Не зная также, куда приткнуть правителей Священной Римской империи, было решено добавить в их длинный список «царей римских» ввиду географической привязки их к Западной Европе. В отличие от правителей Византии или Орды, эти правители именовались на Руси не «царями», но «цесарями». Одно и то же, по сути. Однако акцент делался именно на латинской форме использования титула и никогда не опускался при их упоминании: был ли это эпизодический персонаж из «Повести о взятии Царьграда фрягами» или непосредственный дипломатический партнер, с которым Московское государство ведет длинную и наполненную уважением переписку.
Цари «русские»
Ни для кого не секрет, что царский титул первым в России принял великий князь Московский Иван Васильевич, получивший позже прозвище «Грозный». Однако и до него цари на Руси водились. Правда, в большинстве своем они были таковыми в сравнении с великими правителями прошлого. Нередко князя могли назвать царем в летописи, житии или литературном произведении за его заслуги, успехи в управлении страной, заботу о подданных или приятный нрав. Однако появление «царей» применительно к древнерусским князьям было эпизодическим. В XI–XII веках цари обычно появляются в связи с жизнью и деяниями ряда киевских князей: Владимира Святого, Ярослава Мудрого и Владимира Мономаха. В XIII столетии цари появляются в Галицко-Волынских летописях. И лишь в XIV веке они начинают периодически появляться в Северо-Восточной Руси, проникая также и в Московскую книжную традицию, которая начнет пользоваться царским титулом намного активнее лишь с середины XV столетия.

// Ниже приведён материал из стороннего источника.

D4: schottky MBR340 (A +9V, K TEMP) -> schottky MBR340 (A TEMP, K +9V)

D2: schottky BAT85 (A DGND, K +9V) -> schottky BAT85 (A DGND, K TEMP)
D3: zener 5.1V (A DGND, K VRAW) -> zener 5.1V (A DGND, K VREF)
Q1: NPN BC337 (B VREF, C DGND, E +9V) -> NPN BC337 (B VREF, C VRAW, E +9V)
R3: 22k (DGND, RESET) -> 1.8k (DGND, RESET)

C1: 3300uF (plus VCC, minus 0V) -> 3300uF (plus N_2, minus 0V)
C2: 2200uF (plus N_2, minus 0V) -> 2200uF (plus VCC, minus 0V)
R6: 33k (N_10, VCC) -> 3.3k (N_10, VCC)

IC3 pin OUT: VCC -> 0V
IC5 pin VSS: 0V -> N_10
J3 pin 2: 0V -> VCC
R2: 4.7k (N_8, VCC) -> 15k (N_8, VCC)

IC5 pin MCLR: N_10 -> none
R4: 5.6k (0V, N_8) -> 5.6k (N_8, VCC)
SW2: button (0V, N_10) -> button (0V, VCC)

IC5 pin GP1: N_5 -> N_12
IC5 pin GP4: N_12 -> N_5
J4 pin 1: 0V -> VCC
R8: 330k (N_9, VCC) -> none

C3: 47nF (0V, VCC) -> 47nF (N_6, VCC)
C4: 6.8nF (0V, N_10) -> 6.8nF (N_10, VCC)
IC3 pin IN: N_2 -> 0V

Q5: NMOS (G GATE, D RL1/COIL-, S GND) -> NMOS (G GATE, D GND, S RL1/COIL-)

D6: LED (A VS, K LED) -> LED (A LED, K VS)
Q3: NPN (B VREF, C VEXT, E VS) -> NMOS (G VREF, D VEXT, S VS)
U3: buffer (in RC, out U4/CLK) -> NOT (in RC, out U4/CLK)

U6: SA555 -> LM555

В большинстве своем использование слова «царь» по отношению к особо выдающемуся правителю Руси не означало, что он носил этот титул. Судя по всему, даже книжники, что называли всяких крутых князей царями, не присваивали им этого титула посмертно. Все снова упирается в то, как воспринималось это слово как самими князьями, так и людьми, которые оставляют их жизнеописания или иные истории. И вплоть до XV века никто особо на сам царский титул не претендовал. Если же какой-то князь и назывался царем, то делалось это с оглядкой на византийские образцы. Именование князя царем подчеркивало его авторитет, деятельное участие в делах церкви, соответствие христианскому идеалу правителя и высокий политический престиж.
Прежде чем приступать к разбору того, что из себя представлял царский титул, стоит разобраться: а как вообще воспринимался царь во времена, когда этот титул был все же воспринят? Проблема адаптации образов власти, образцов поведения и источника царской власти – тема для отдельного многостраничного разбора. Тем более что на протяжении почти 400 лет Русь по-своему воспринимала и интерпретировала христианские и имперские сюжеты царской власти. С оглядкой на Византию, библейское учение, практику использования титулов на Руси формировался собственный взгляд на то, что из себя представляет этот самый царь, из какого источника исходит его власть, в чем заключаются его права, полномочия и обязанности. Путь этот был не очень прост и не всегда согласован. Ни о каком намерении выстраивать единую концепцию на протяжении веков историки уже давно не говорят. Такая концепция, конечно, была. Однако отразилась она скорее в восприятии самих правителей, мнение которых вычитать довольно сложно. Тут и приходит на помощь царь Иван Васильевич Грозный, оставивший после себя целую кучу авторских посланий.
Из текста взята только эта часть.